Following the US tariff announcement on the so-called ‘Liberation Day’, Singapore Prime Minister Lawrence Wong warned the nation to “brace ourselves for more shocks to come”. This has proved prescient. Global uncertainty has become the norm, and maintaining resilience while pressing ahead with reforms to promote long-term growth is essential for effective policymaking.
AMRO’s 2025 Annual Consultation Report on Singapore shows that Singapore has weathered external shocks well thus far. It also illustrates how strong policymaking, preparedness, and the ability to leverage structural advantages can reinforce resilience and support future competitiveness and growth potentials. The key takeaways from the report released today are:
1) Growth has been revised up significantly from October.

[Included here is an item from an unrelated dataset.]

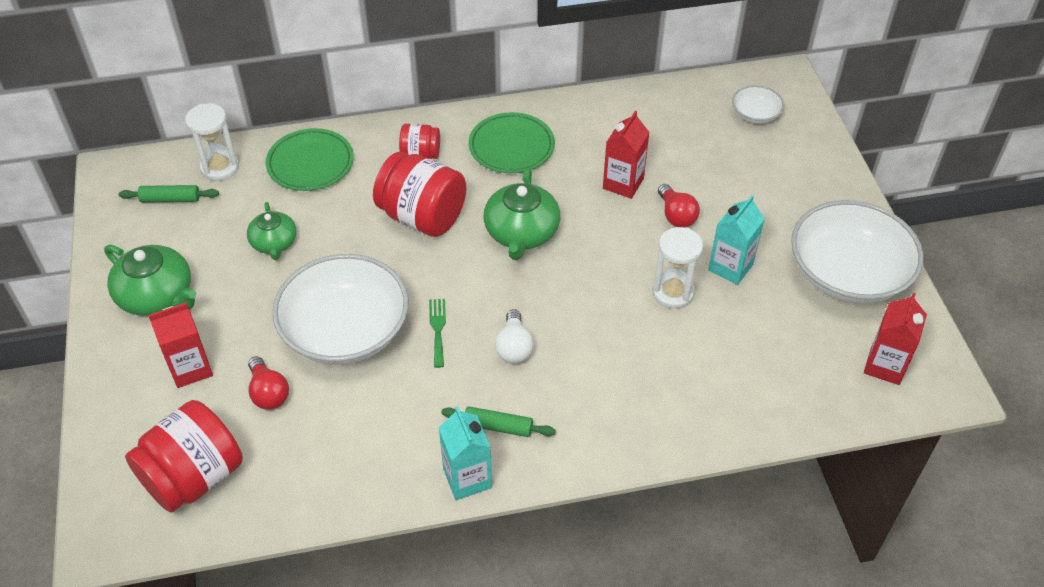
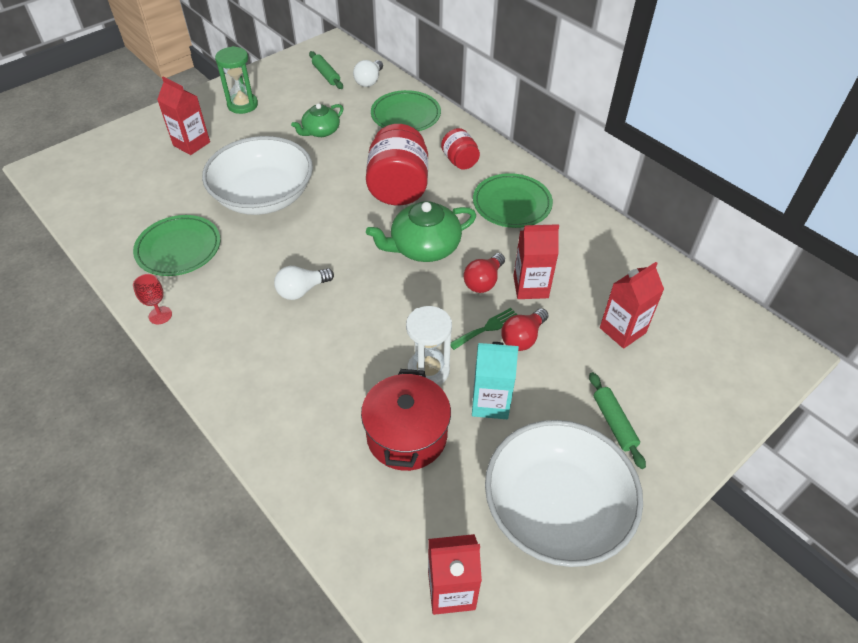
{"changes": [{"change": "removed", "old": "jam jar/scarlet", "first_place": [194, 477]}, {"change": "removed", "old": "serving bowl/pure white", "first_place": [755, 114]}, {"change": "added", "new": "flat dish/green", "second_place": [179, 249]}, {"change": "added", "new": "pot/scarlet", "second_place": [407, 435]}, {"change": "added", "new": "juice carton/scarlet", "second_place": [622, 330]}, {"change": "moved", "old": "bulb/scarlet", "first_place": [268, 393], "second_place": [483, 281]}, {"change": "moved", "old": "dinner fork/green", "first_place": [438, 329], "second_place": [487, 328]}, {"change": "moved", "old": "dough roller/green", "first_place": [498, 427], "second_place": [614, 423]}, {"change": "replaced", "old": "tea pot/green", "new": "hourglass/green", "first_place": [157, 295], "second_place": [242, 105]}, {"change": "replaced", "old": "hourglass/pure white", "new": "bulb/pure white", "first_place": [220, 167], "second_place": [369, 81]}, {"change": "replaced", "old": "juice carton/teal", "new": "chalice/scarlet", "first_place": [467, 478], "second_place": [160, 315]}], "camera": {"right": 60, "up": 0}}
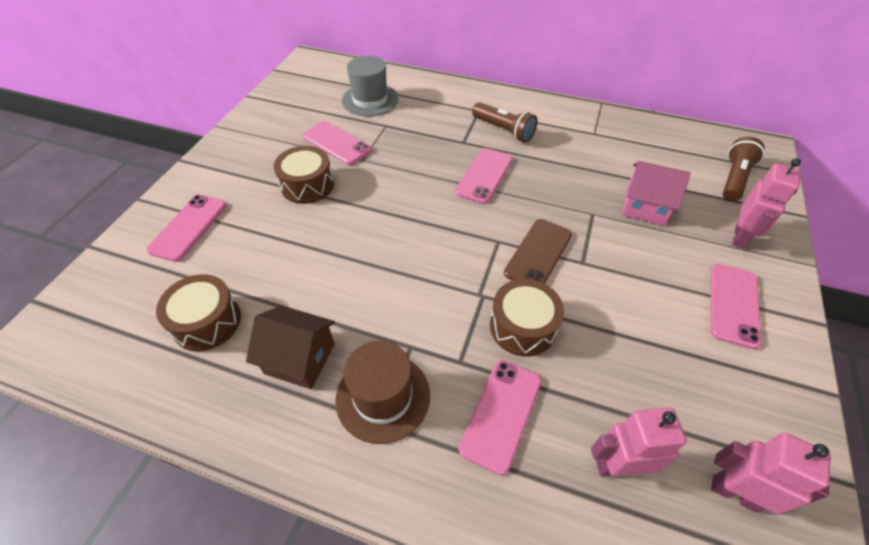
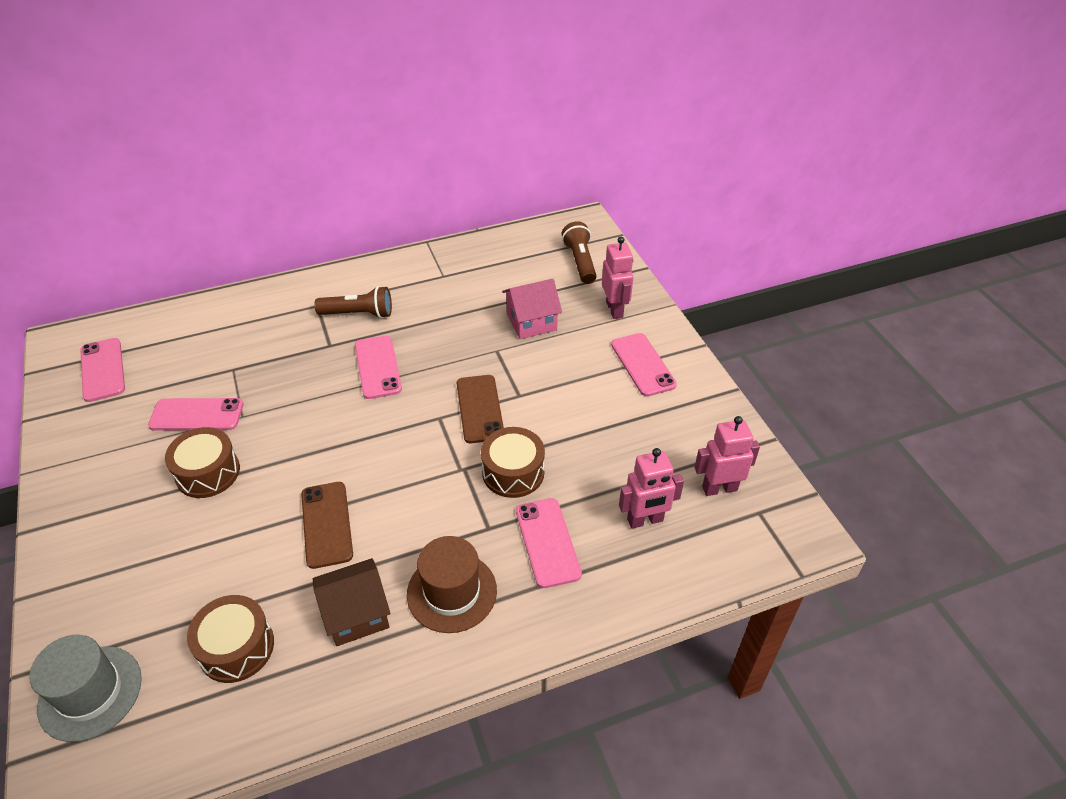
{"changes": [{"change": "added", "new": "phone/russet", "second_place": [327, 524]}, {"change": "moved", "old": "phone/pink", "first_place": [189, 227], "second_place": [103, 370]}, {"change": "moved", "old": "tall hat/ash-grey", "first_place": [370, 100], "second_place": [90, 693]}, {"change": "turned", "old": "robot/pink", "first_place": [618, 465], "second_place": [645, 520], "degrees": -150}], "camera": {"right": -40, "up": -5}}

Singapore’s GDP is projected to grow by 4.1 percent in 2025 and 2.5 percent in 2026 – a sharp upward revision from our October projections of 2.6 and 1.7 respectively. The upgrade reflects solid performance in the first three quarters of 2025, supported by the global electronics upcycle, AI-related demand, and strong activity in financial services. However, the near-term outlook remains vulnerable to external risks, particularly US trade policy shifts and weaker global growth, even as the announced 100-percent tariff on pharmaceuticals has been delayed,
2) An adept mix of fiscal, monetary and trade policies will be needed to cushion near-term impacts from trade disruptions.
Fiscal support should be targeted to vulnerable businesses and households, while broad-based transfers should be phased out gradually. An easier monetary policy stance remains appropriate given the uncertain outlook and low inflation—projected at 0.9 in 2025 and 0.8 percent in 2026. However, sustained capital inflows, while contributing to lower domestic interest rates, could impose an upward pressure on the exchange rate and present challenges to monetary policy implementation. Meanwhile, strengthening international trade agreements and ensuring businesses fully utilize them will help unlock new export opportunities and diversify markets.
3) A whole-of-government approach is helping safeguard a stable and sustainable property market.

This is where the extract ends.